To order hatching eggs or check availability, please head on over to the virtual farm stand.  We assess and restock eggs every few months (restock info is sent out via our Farm Newsletter first), so if something is marked as 'sold out' it will likely come back into stock in a month or two.  We also occasionally list extra hatching eggs for sale in our Instagram stories.



Deep chocolate brown eggs

Originating in France and named for the port town of Marans, this breed is prized for laying the darkest eggs in the chicken world.  From a deep speckled chocolate to reddish terra cotta, finding their eggs in the coop is always like discovering treasure. 

James Bond and Queen Elizabeth II supposedly preferred Marans eggs - whether for their beauty or the belief that the heavier bloom on them makes them safer to eat, it's unclear.

Early spring season eggs will be darker than later season eggs as the hens 'run out of ink' later in the year.  After their molt and winter rest, the color will darken.



Beautiful and calm layers of pastel blue eggs

A standard sized bird with a calm temperament.  We are currently working on improving the type and feather quality our self-blue (also called 'lavender') birds.  Ameraucanas (not to be confused with 'Americanas' or Easter Eggers) have muffs and beards, a small comb, and lay a pastel blue egg.

Their small comb lends itself well to our cold Northern winters, and even without supplemental lighting, these birds are some of our most consistent off-season layers.  Our Ameraucanas have a calm and quiet temperament, and their unusual coloring and lovely eggs add good variety to any flock.



The best pet chicken

Silkie chickens are the lapdogs of the chicken world.  They are calm and friendly, and their fluffy, non-barbed plumage make them particularly soft .  Silkies are a bantam breed (meaning they are smaller than a standard chicken) and may not do well in flocks with larger birds.  They lay small cream colored eggs and often go broody.  If given the opportunity to hatch chicks, they make excellent mothers.

Silkies are fibromelanistic birds - their skin, muscles, and bones are black.  They also have a fifth toe on their feathery feet.

We breed to the APA Standard of Perfection for bearded silkies in white, black, and buff.

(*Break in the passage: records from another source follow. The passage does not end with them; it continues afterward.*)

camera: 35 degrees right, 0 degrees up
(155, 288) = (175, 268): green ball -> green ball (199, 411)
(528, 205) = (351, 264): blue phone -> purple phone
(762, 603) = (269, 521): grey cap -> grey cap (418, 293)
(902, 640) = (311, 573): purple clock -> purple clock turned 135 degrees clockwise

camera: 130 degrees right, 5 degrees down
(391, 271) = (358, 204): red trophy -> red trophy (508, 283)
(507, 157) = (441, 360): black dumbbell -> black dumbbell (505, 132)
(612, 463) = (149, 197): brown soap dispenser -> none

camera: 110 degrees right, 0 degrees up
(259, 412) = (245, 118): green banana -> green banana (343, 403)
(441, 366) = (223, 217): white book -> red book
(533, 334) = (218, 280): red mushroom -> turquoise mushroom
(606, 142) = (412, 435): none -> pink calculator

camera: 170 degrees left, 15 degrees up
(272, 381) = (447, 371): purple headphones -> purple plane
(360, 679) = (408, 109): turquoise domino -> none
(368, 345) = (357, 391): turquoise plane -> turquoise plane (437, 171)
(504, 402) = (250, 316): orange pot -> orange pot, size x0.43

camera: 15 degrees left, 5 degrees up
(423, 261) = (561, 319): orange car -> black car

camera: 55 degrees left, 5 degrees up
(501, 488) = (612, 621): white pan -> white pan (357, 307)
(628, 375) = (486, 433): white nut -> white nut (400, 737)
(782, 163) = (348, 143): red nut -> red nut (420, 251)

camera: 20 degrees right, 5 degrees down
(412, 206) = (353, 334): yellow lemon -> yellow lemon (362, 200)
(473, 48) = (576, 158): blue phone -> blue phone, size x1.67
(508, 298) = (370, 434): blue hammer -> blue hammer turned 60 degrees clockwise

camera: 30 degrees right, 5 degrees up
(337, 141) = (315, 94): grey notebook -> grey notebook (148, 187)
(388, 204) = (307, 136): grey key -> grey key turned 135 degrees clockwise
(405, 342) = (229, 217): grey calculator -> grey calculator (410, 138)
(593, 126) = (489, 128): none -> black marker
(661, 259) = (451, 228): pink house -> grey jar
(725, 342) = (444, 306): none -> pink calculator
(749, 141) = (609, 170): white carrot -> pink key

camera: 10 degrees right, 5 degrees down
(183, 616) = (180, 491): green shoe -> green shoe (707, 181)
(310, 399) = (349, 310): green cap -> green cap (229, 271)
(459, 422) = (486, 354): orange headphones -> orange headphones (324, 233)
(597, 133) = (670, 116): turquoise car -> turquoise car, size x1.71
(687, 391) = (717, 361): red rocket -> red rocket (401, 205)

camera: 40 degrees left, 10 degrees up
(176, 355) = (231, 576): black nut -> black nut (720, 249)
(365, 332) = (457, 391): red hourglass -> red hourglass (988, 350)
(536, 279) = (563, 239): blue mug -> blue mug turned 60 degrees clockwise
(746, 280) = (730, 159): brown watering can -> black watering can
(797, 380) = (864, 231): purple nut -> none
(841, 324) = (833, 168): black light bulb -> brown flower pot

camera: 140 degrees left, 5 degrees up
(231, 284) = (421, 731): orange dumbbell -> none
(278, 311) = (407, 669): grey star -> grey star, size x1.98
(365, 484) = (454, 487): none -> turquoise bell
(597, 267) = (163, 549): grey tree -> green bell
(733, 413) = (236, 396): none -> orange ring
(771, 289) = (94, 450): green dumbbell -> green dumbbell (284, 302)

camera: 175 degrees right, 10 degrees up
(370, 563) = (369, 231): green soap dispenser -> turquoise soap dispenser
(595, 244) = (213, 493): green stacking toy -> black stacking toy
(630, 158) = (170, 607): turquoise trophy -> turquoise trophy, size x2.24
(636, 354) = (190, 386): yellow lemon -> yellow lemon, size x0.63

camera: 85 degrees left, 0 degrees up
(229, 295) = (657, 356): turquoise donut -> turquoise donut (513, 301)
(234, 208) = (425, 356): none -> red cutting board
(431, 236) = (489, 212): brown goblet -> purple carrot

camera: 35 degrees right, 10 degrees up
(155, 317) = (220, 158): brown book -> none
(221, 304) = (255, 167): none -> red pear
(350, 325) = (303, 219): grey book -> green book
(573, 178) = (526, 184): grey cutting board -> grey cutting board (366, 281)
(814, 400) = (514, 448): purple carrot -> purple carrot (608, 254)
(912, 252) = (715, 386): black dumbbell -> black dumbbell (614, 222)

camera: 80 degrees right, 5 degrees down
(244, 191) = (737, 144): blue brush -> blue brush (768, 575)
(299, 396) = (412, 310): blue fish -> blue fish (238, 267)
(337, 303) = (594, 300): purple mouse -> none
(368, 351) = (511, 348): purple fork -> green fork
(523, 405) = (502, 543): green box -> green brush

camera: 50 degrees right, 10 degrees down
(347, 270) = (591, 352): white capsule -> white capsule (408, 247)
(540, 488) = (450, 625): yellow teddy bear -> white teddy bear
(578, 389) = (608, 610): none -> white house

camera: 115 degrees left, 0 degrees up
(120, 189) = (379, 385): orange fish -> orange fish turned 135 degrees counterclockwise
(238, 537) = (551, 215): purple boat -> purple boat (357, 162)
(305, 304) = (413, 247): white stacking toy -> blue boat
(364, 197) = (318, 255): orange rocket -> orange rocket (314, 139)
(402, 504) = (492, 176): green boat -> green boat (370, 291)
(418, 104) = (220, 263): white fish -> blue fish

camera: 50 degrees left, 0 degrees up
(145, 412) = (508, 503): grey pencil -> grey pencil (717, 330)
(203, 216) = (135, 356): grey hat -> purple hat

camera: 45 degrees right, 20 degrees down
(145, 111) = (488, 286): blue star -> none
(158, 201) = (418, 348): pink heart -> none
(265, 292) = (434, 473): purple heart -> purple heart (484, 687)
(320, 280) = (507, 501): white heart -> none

Green eggs (with or without ham)

Our Olive Eggers are frequent layers of beautiful green eggs in shades from a pale sage to deepest olive green.  We have one group which consistently lays a light/medium green with dark brown speckles which reminds me of mint chip ice cream.  Our Olive Eggers are large, stoic birds that most often feather out in either white or black.  



Hardy and wild foragers

Icelandic chickens are a land race- there is no one standard look for them, they will often have a wide variety of feather patterns and colors.  They are intense foragers and like a lot of space to run and hunt down bugs.  They do incredibly well in below zero temperatures and ours lay all through the year.  Their eggs are small and cream colored, similar to silkie eggs.  Unlike silkies, they have no trouble integrating into a flock of larger birds.  Icelandics are not considered bantams, but they are small for a standard sized chicken.  They will also go broody and hatch their own young if given the chance.



Pastel grey, pink, and purple eggs

This is our project line of layers- the hens lay eggs in pastel shades of grey, pink, and purple.  What makes these eggs such interesting colors is the abnormally heavy bloom on the outside of the shell.  If you wet these eggs, you'll find the color underneath to be a simple brown or green.

Birds may feather out white or black.  White Heavy Bloom Layers are descended from White Marans, while the black ones are descended from Black Copper Marans.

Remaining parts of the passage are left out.